Staff Standpoint | November 2018 Hearing Review

It was a surprise to everyone in the industry. On October 5, the FDA granted De Novo status to Bose Corporation for a self-fitting hearing aid for mild-to-moderate hearing loss (see p 8). The De Novo application process—which is closed to the public—is available for those devices proven to be low-risk and effective but that do not “fit into” a current FDA device category. The FDA’s announcement caused a lot of confusion primarily because all the previous buzz had been focused on the FDA’s work in establishing an over-the-counter (OTC) hearing device classification, which has a deadline of August 2020 as mandated by the OTC Hearing Aid Act of 2017. So, it’s important to realize that the Bose Hearing Aid represents a new self-fitting category that is completely separate from the upcoming OTC hearing device classification. Currently, there is no such thing as an OTC hearing aid—and no company should be marketing one (see “FDA Issues Letter to ‘OTC Hearing Aid’ Manufacturers” in the September 2018 HR, p 8). In short, the Bose Hearing Aid is a self-fitting air-conduction wireless hearing aid—a new type of FDA Class II medical device.

In early October, I spoke with three leaders from Bose Hearing who are spearheading their entry into hearing healthcare. Here is what I came away with:

Hearphones will not be marketed as a Bose Hearing Aid, and the new product will not assess hearing status. After the announcement by the FDA, there was confusion in the industry that Bose would be repackaging its Hearphones as a “hearing aid.” Bose went to some lengths to clarify this, because they say that the Bose Hearing Aid in the De Novo grant did borrow from the Hearphones’ technology and platform. But it’s unlikely their hearing aid will look like Hearphones.

Bose has in-house experience in developing and validating novel ways of fitting hearing aids. Long-time research audiologist and educator Dianne Van Tasell, PhD—who retired from Bose last month—was one of the key developers of UnitedHealth’s hi HealthInnovations’ Home Version hearing test, which did not rely on a calibrated hearing test (see her article in the January 2012 Hearing Review). This online hearing test was implemented on, but later taken down from, the hi HealthInnovation’s website after the FDA issued a letter stating that it had not been approved via 510(k) clearance. Dr Van Tasell subsequently was a principal in Ear Machine, a startup company that developed self-fitting technology that did not require a hearing test.  Ear Machine and its technology were acquired by Bose in 2014 and implemented in Hearphones. The Bose self-fitting hearing aid in the De Novo grant also utilizes this self-fitting technology, and the leaders I spoke with emphasized that the method does not include measurement or estimation of hearing status.
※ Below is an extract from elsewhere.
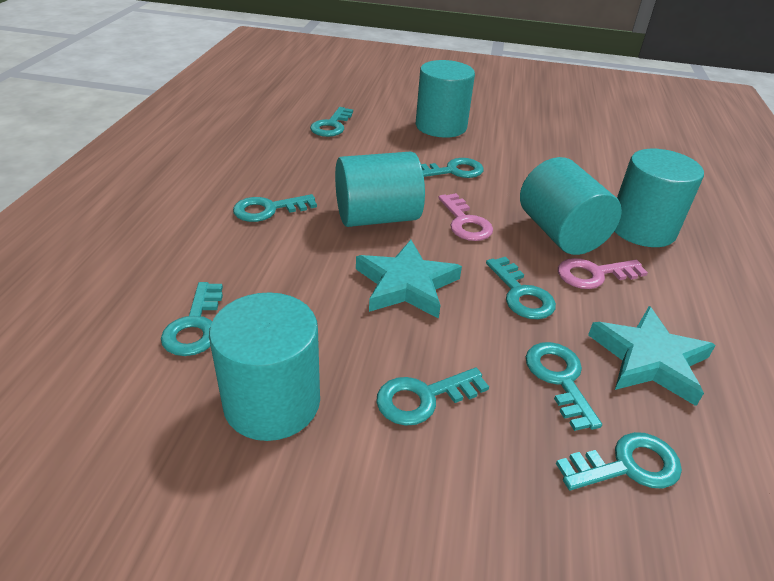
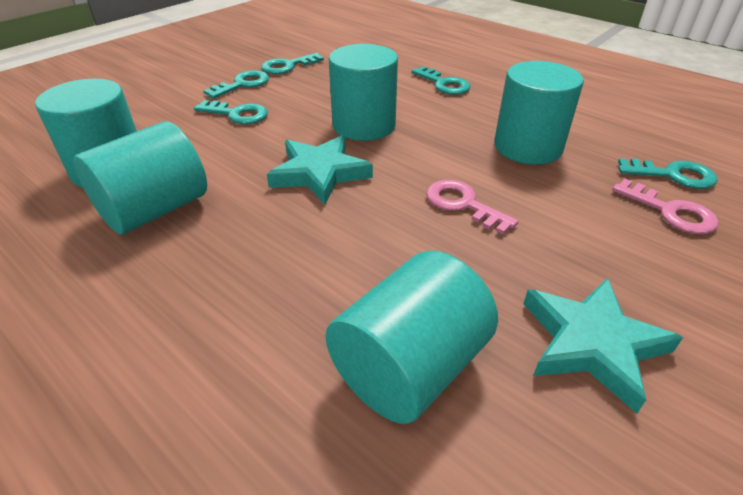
turquoise key: 8 -> 5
Bose views its self-fitting hearing aid and the FDA De Novo application as being primarily focused on direct-to-consumer (DTC) distribution. pBose wishes to bring their self-fitting hearing device to “where the consumer is,” and thus make the greatest impact possible with its hearing aid. While they could not comment on any distribution strategy, they also said that any DTC strategy wouldn’t preclude distributing the hearing aid through professional dispensing channels. However, any involvement of dispensing professionals would be in addition to a DTC component—whatever form that would take. It should be pointed out that, while the FDA approves clearances for hearing aids, the distribution of hearing aids is generally regulated by the states.  
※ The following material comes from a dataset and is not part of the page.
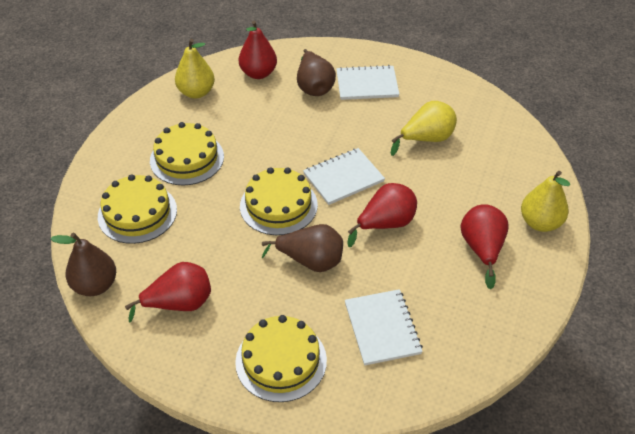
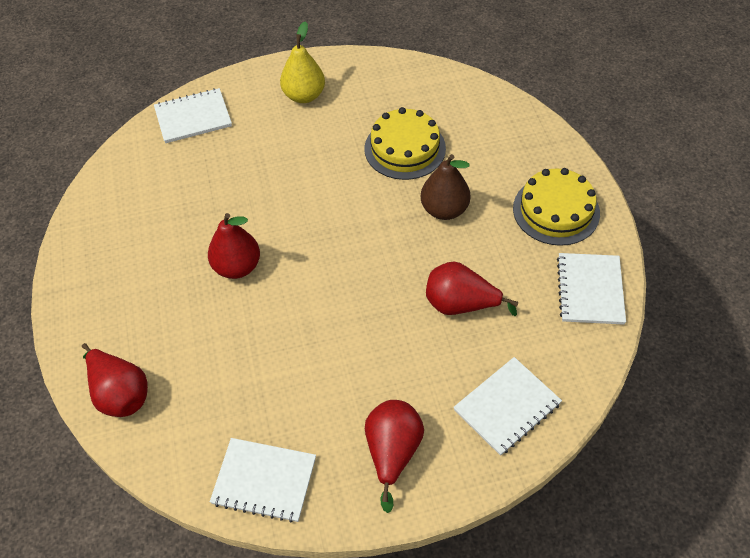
brown pear: 3 -> 1
white notebook: 3 -> 4
yellow cake: 4 -> 2
yellow pear: 3 -> 1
It would appear the product is still some time away from being mass produced. What Bose’s timeline is, however, is anyone’s guess. Technically, the product is cleared immediately for marketing, keeping in mind the special controls and conditions specified by FDA (see HR online article, “New Self-fitting Hearing Aid Class and Special Controls Described by FDA Letter”). However, my hunch is that it may be awhile until we see the company actively marketing the aid. Other companies wishing to apply for the new FDA “self-fitting hearing aid” classification must get pre-market notification and wait for the summary publication of the special controls and conditions, as well as the clinical trial on which Bose’s De Novo application was based. 

Because of the competitive factors involved when launching any new consumer electronics product, the Bose leaders were understandably careful not to say much to me regarding their product, distribution strategy, or future plans. However, they did express interest in working through the professional channel, and have just started distributing Hearphones through Oaktree Products, which in my view is good news—for all of us. 

Citation for this article: Strom KE. Bose and self-fitting hearing aids. Hearing Review. 2018;25(11):6.